Nice to read the article, Thanks
i was looking around and got your post, nice to read it!
This is some very nice coding work! Being scalable is a huge key to keeping all users happy.
great blog thanks for sharing,
Great blog with valuable information.. thanks for sharing with us..
I have view your article and this is interesting and very useful. I need any more articles. Thanks for knowledge.
Very Intresting Coading Thanks for sharing!
Great blog with valuable information
Very informative… I enjoyed and learned.
Nice Blog!
Very Informative Blog, I just book mark this blog.
Quite interesting. Thank you to explain this.
This was very helpful post, Thank you guys !!!
Thanks for sharing this plug in. I’ll see what I can do with my Doing Business Dubai and Company Incorporation Dubai site.
Very helpful plug in ….
I guess with so many other plug ins that I see, this one is better.
Dubai Property | Dubai Rental | Sell Dubai Property
This is great plug in, i highly appreciate sharing quality stuff, best of luck.

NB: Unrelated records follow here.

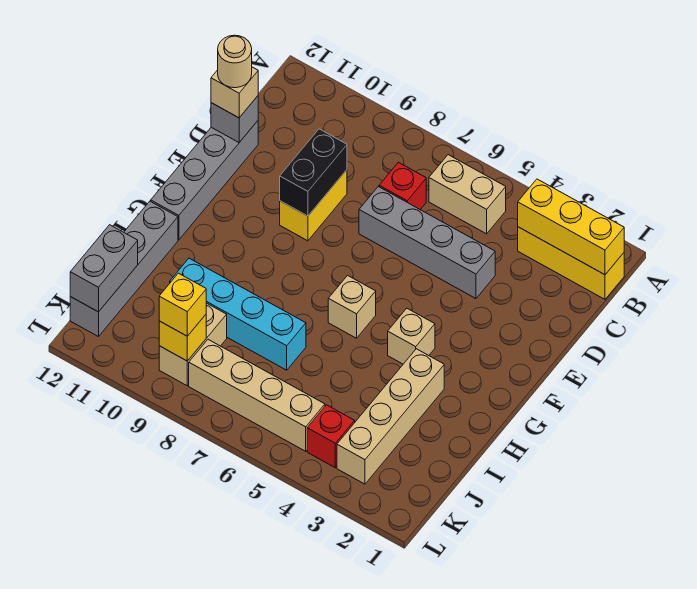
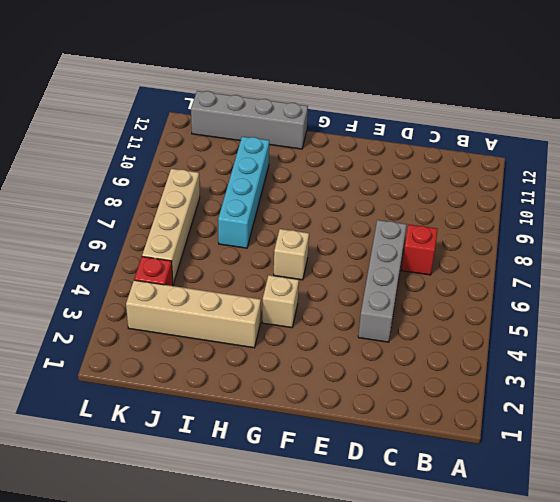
none -> yellow brick B1:B3 level 1
none -> tan brick B5:B6 level 1
none -> yellow brick D9:E9 level 1

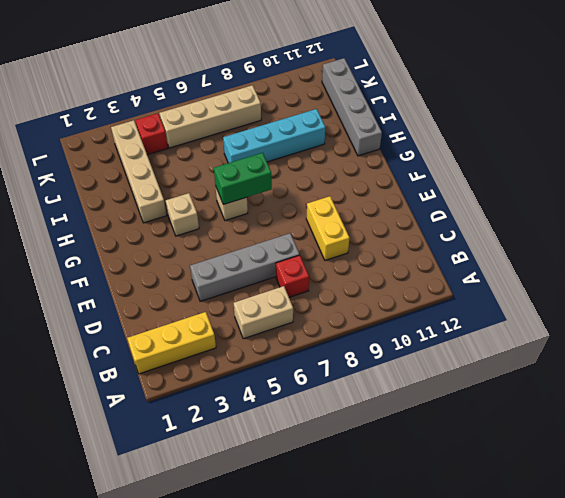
green brick G6:G7 level 2 -> none
none -> grey brick D12:G12 level 1
none -> tan brick J9:K9 level 1
none -> yellow brick B1:B3 level 2

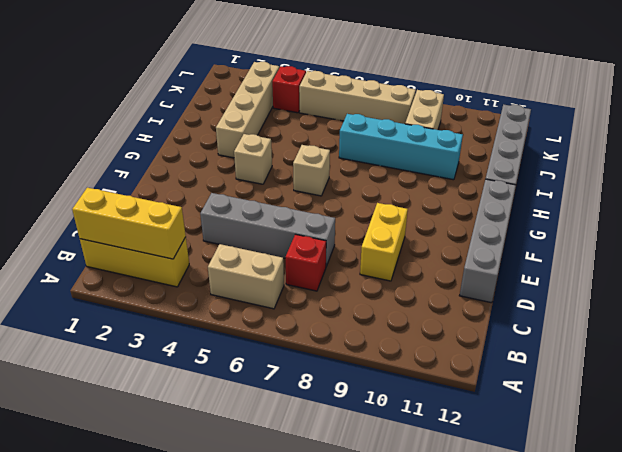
none -> black brick D9:E9 level 2
none -> grey brick D12 level 2
none -> grey brick J12:K12 level 2

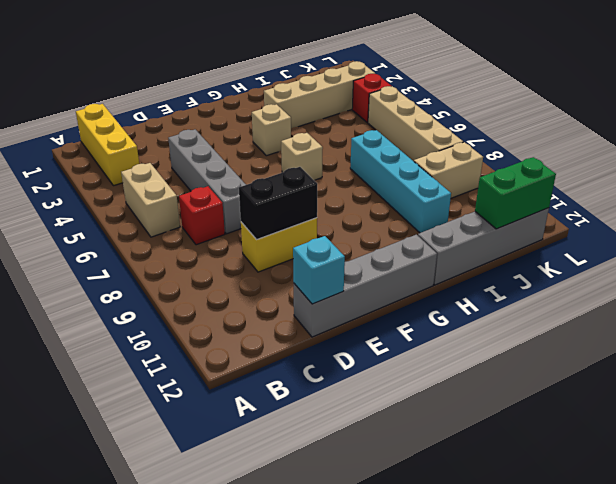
cyan brick D12 level 2 -> grey brick D12 level 2
green brick J12:K12 level 2 -> grey brick J12:K12 level 2
none -> yellow brick B1:B3 level 2
none -> yellow brick K9 level 2
none -> tan brick D12 level 3

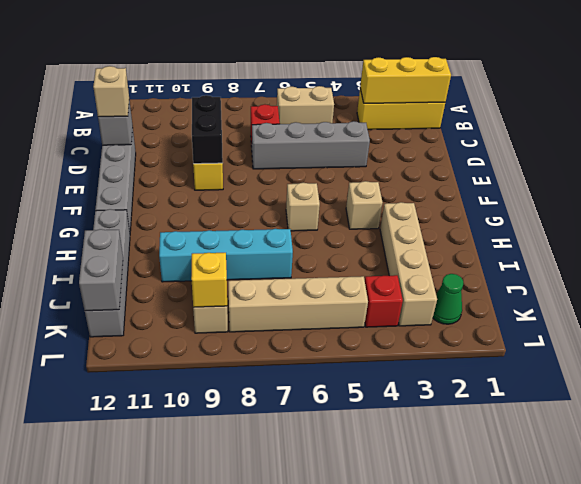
green cone K2 level 1 -> none
none -> yellow brick K9 level 3
none -> tan round brick D12 level 4

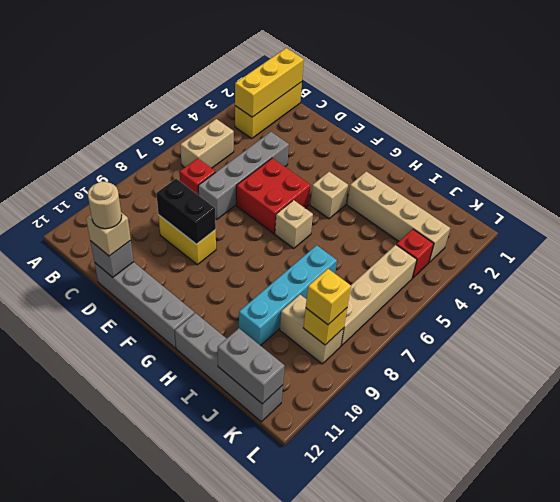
red brick E5:F6 level 1 -> none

Hy, very interesting & informative blog, gud job done. thanks
I like this blog very much keep it up this good work
I don’t think that i’ll need this information. However, its very interesting. I enjoy it. Thanks.
Very Nice Article!
I like It!
Just wanted to say thanks π !!!
This was an informative post, thank you sharing all this stuff with us !!
interesting & informative
Hey Harry, keep up the blogging, you really have a great talent for it!:D
I guess with so many other plug ins that I see, this one is better.
yes very intresting blog
just wondering if you could allow us to publish this post on one my blog, can i ?
Thanks banget om Harry, sudah nolongin dan langsung turun tangan π Seminggu ke depan ini kita coba dulu lihat kondisi. Aku server cukup stabil dan kondisi CPU dan Memory terjaga. Paling tidak untuk sementara sudah lumayan, sampai kita pikirkan lagi strategi lain. Sekali lagi, thanks.
do you have any posts on PHP stuff, Please let me know if you have any ..
You should try living in India for a while, they have got the entire system down to art form so you end up begging the authorities to take a bribe just to do things like remove the rubbish from outside your apartment! Slow websites I can handle, authorities that make their money by taking bribes for doing what they should be doing anyway can test my patience to the limits.
It is a very good issue, that of simplifying things.
It is almost always, the simpler, the better.
I used to be more than happy to seek out this internet-site.I wanted to thanks in your time for this glorious read!! I positively enjoying each little bit of it and I have you bookmarked to check out new stuff you weblog post.
LX0-101 // 312-49 // NS0-502 // BH0-006 // 70-448 // 1z0-050 // 642-145 //
IΓ’β¬β’ve been providing consultation services to several high-traffic websites. TheyΓ’β¬β’re doing pretty well now, but some are about to go to the next level. Where their current standard 4 tier architecture;
The post is absolutely great! Lots of great info and inspiration, both of which we all need! Also like to admire the time and effort you put into your website and detailed info you offer! I will bookmark your site!
Many fashion ladies always pursue fashion Cheap Louboutins, they often pay attention to famous brand. Especially purchasing their Discount Christian Louboutin, certainly, they try to choose a pair of distinctive Cheap Louboutin Shoes. Beautifully show daily work profile. It is no doubt that Christian Louboutin Ankle Boots are a fun choice in true fashion for women. This Christian Louboutin Boots will be perfect for the weekdays and the weekends.
Quite informative and easy to understand technical explanations.
Great sharing, very good and fantastic article.Awesome and incredible post.The effort is like appreciation.
Great post! You have a very informative article here. Thank you for sharing this tips
It’s so tough to encounter right information on the blog. I really loved reading this post..
Great share. Some brilliant piece of information here on your blog.
i really enjoyed reading it, I had problems with my site and found this post very helpful. thanks guys
Awesoem some commanats good and i bookmark this page today new dat Thanks!!
I really appreciate this wonderful post that you have provided for us. I assure this would be beneficial for most of the people. Thanks for sharing the information keep updating, looking forward to more post.